The other basic parameters are the main values to be specified from a datasheet. They may be defined either per cell, or for the whole device.

• Number of elements in series and parallel for the block; on the datasheets, they are sometimes noted 8S50P (for the example above), for the number of cells in series and in parallel,
• Nominal voltage: is depending on the chemistry; this is a "nominal" value, the exact voltage at 50% SOC is defined independently (next page). This determines the nominal voltage of the full battery device.
• Nominal capacity: the reference capacity is specified for a discharge rate in 10 hours (noted C10) and for a reference temperature of 20°C. Capacity behavior according to discharge rate and temperature will be defined in the next page.
• Internal resistance is a nominal value at reference temperature. If not specified you can ask for a reasonable default (i.e. a voltage drop of 16 mV par cell at C10, modifiable in the Advanced Parameters). The resistance is dependent on the temperature (see the next page), which is the source of the voltage temperature dependency.
• Reference temperature is the reference temperature used by the model to set 2 corrections: the internal resistance correction as a function of temperature, and the capacity correction as a function of temperature. It is sometimes specified on the datasheets (20°C or 25°C).
• Coulombic efficiency (or faradic or current efficiency), is the discharge/charge cumulative currents balance, in [Ah]. This is supposed to be 96% for li-ion batteries. In the model, this efficiency is applied to the charging current.

NB: Do not confuse the Coulombic efficiency with the battery global efficiency. The global efficiency in operation reported by some manufacturers is of the order of 90 to 95%. It includes all other losses; and namely the internal resistance, which induces an increase of the charging voltage and a decrease of the discharging voltage, therefore an additional contribution to the energy loss.

Tool for renormalization to C10

For li-Ion batteries, the nominal capacity is usually defined for a discharge rate of 2 hours (0.5C) or 5 hours (0.2C). This little tool allows to recalculate the PVsyst nominal value at C10 (0.1C), from this value and the capacity variability according to the discharge rate.

NB: this tool gives you the value to be defined as "Capacity at C10", but it doesn't replace the value: you have to do that explicitly.

Behavior at limits

For Li-Ion batteries, we have to define operating limits, almost always mentioned on the datasheets.

• Charge Cut-Off Voltage specifies the maximum allowed voltage when charging.
• Discharge Cut-Off Voltage specifies the minimum allowed voltage in discharge state. These values are never attained by the voltage model of PVsyst. They correspond to extreme conditions.
• Maximum charging current,
• Maximum discharging current, These values are mentioned on the datasheets, but it is not always clear whether they correspond to Maximal or Nominal operating values. The usual values of maximum current are usually close to the capacity (i.e. corresponding to a charge/discharge in one hour, C1). Nominal values are in most of cases half (i.e. discharge in 2 hours).

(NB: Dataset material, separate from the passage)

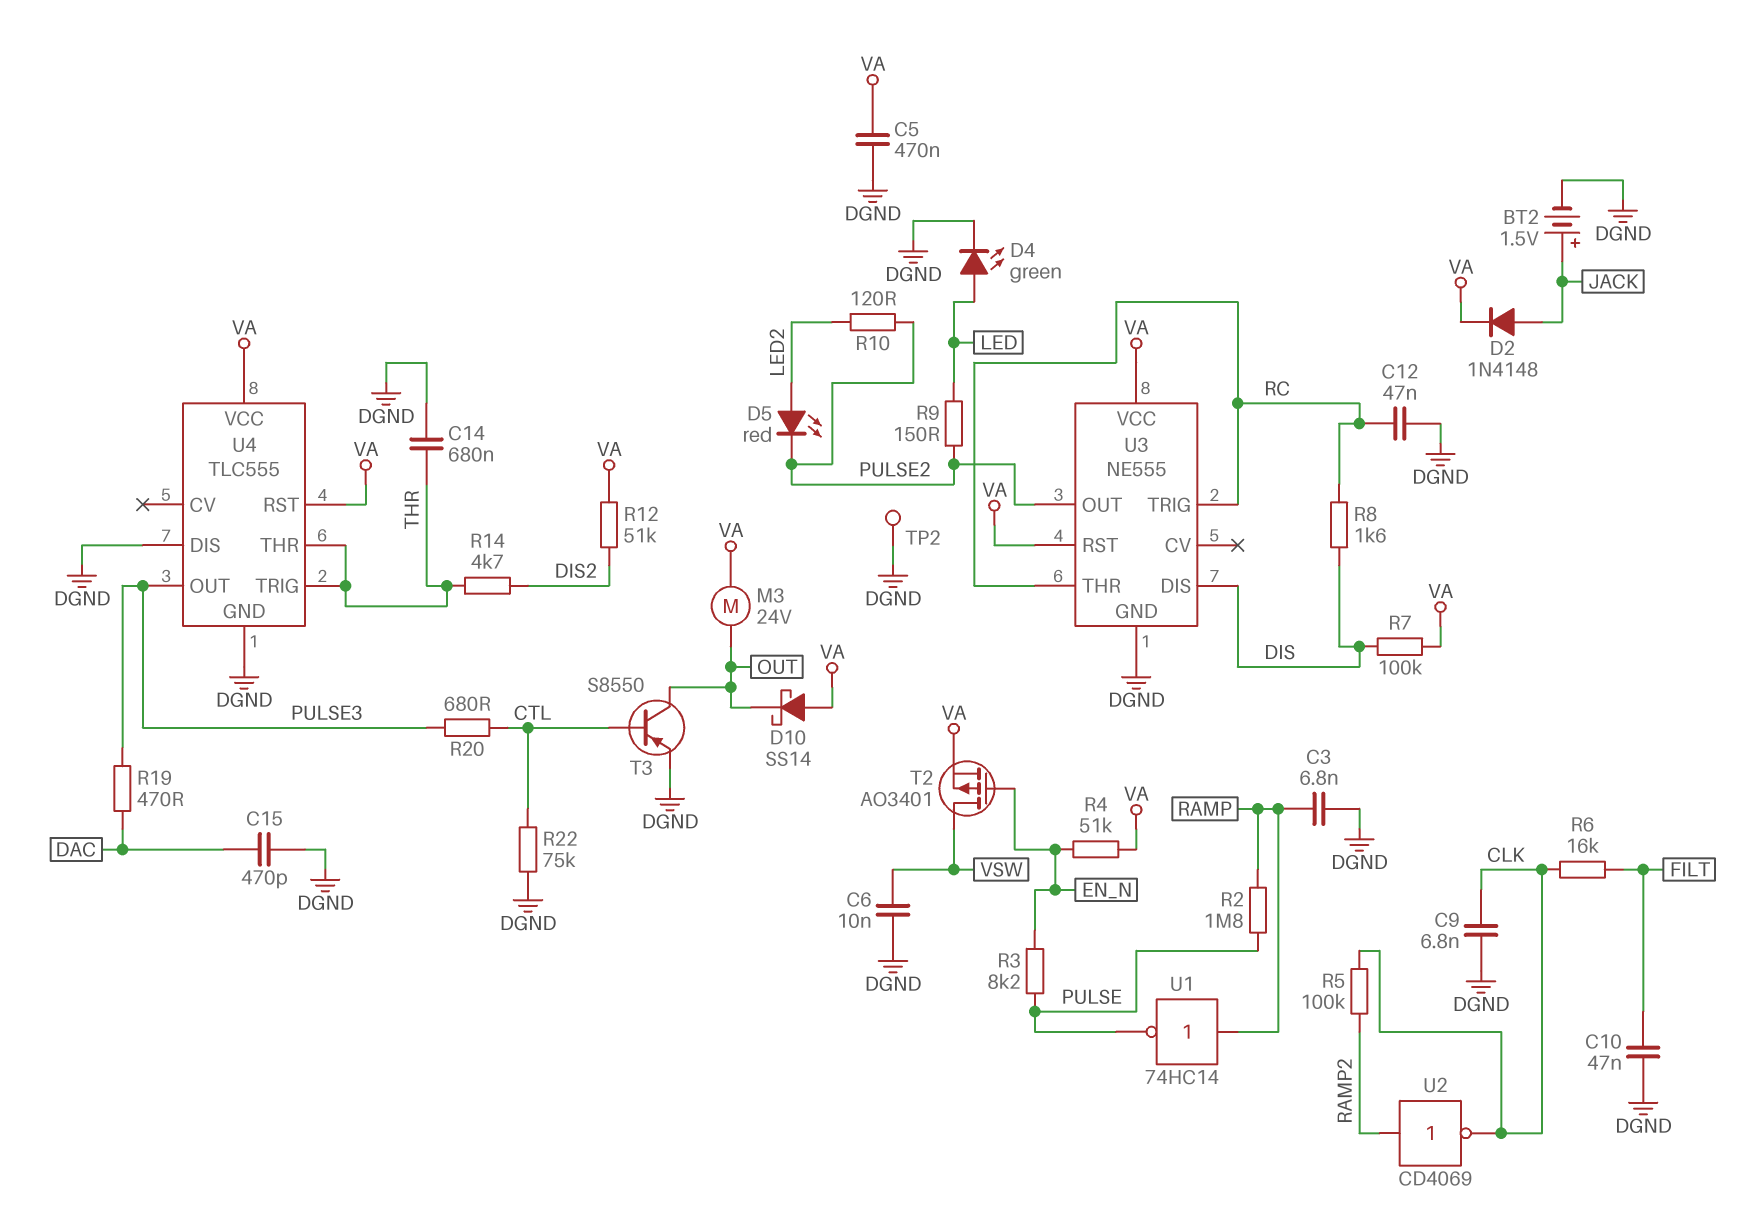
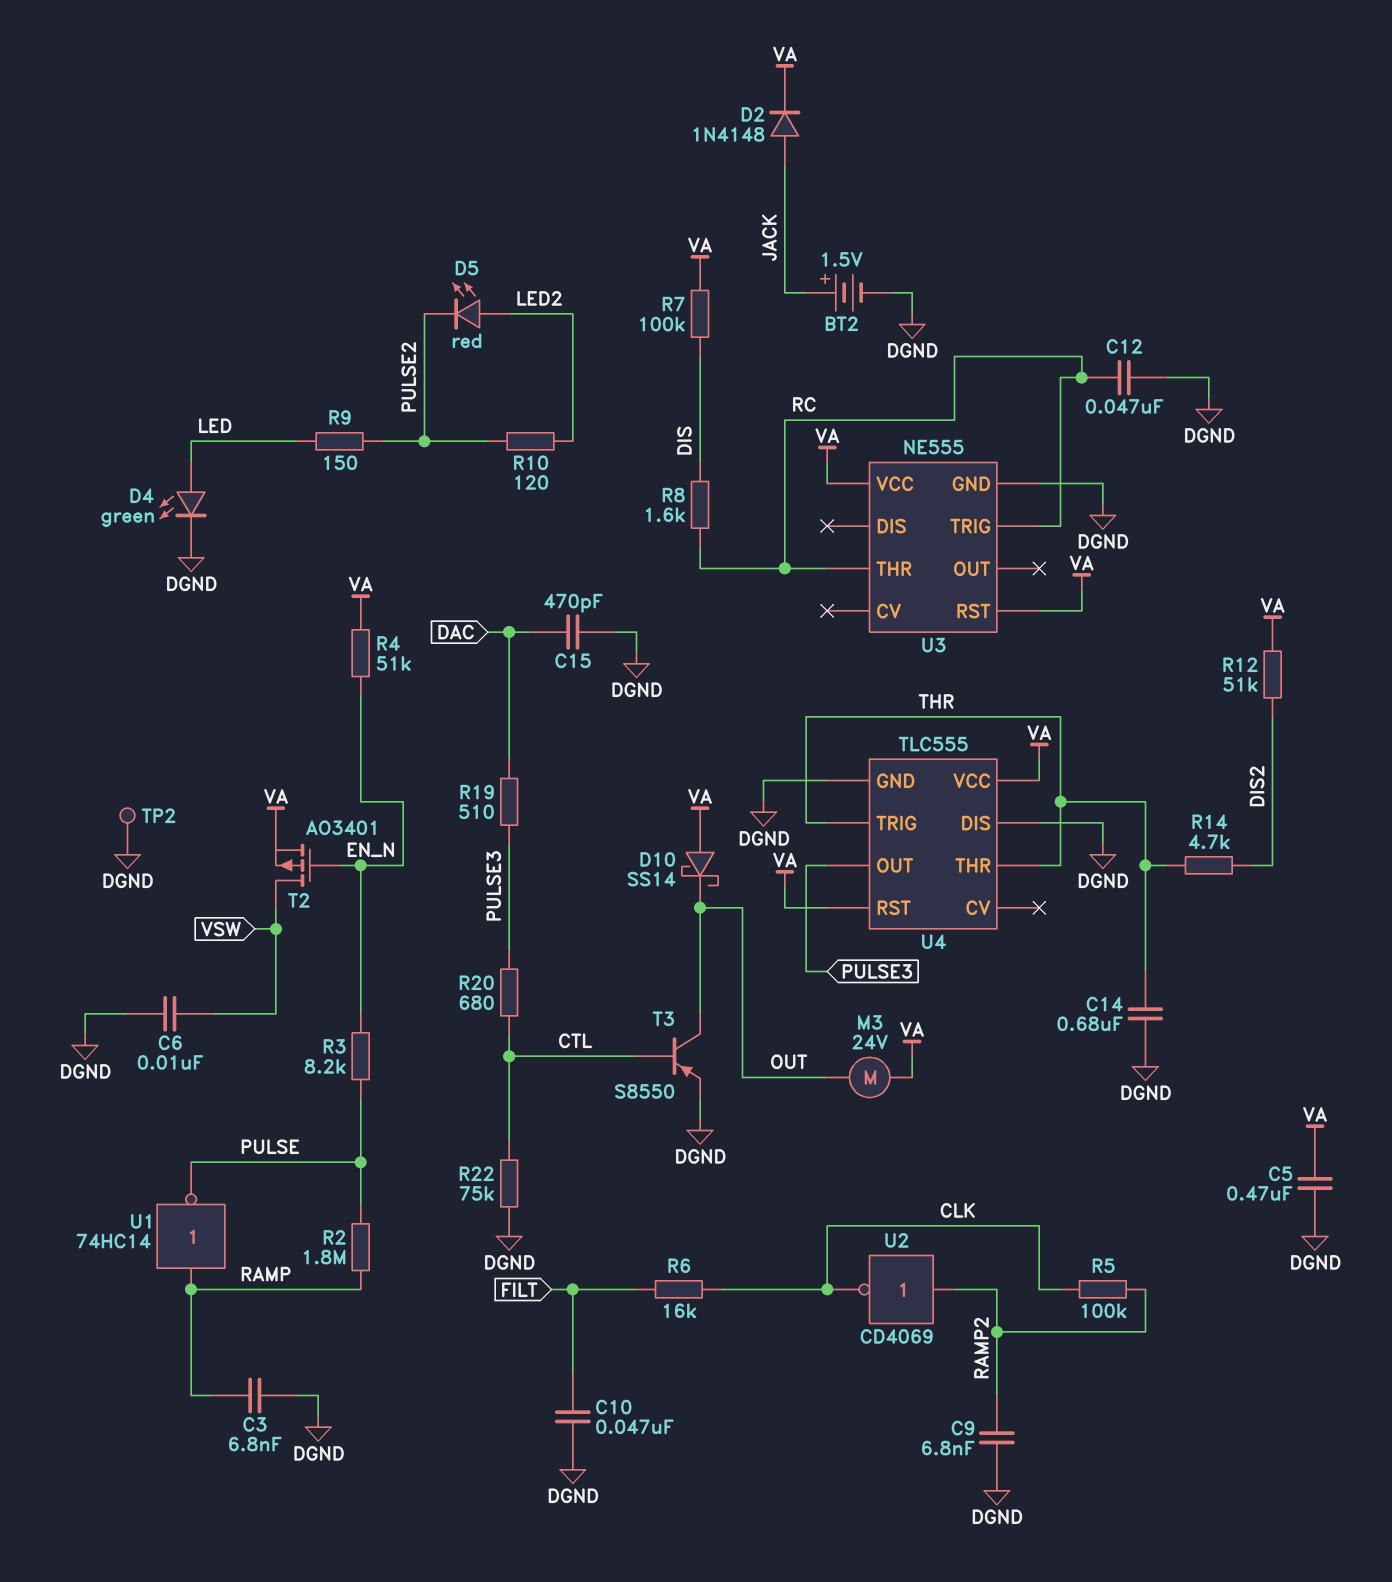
C9: 6.8nF (CLK, DGND) -> 6.8nF (DGND, RAMP2)
R19: 470 (DAC, PULSE3) -> 510 (DAC, PULSE3)
U3 pin DIS: DIS -> none
U3 pin OUT: PULSE2 -> none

NB: Another general limit of charging/discharging rate is specified in the advanced parameters, fixed at C2 for Li-Ion. During the design of a system, exceeding one of these values will lead to an error message.

• Minimum charging temperature,
• Minimum discharging temperature, are always mentioned on the datasheets. Temperaturs below these limits may damage the battery; but these limits are not used in the simulation.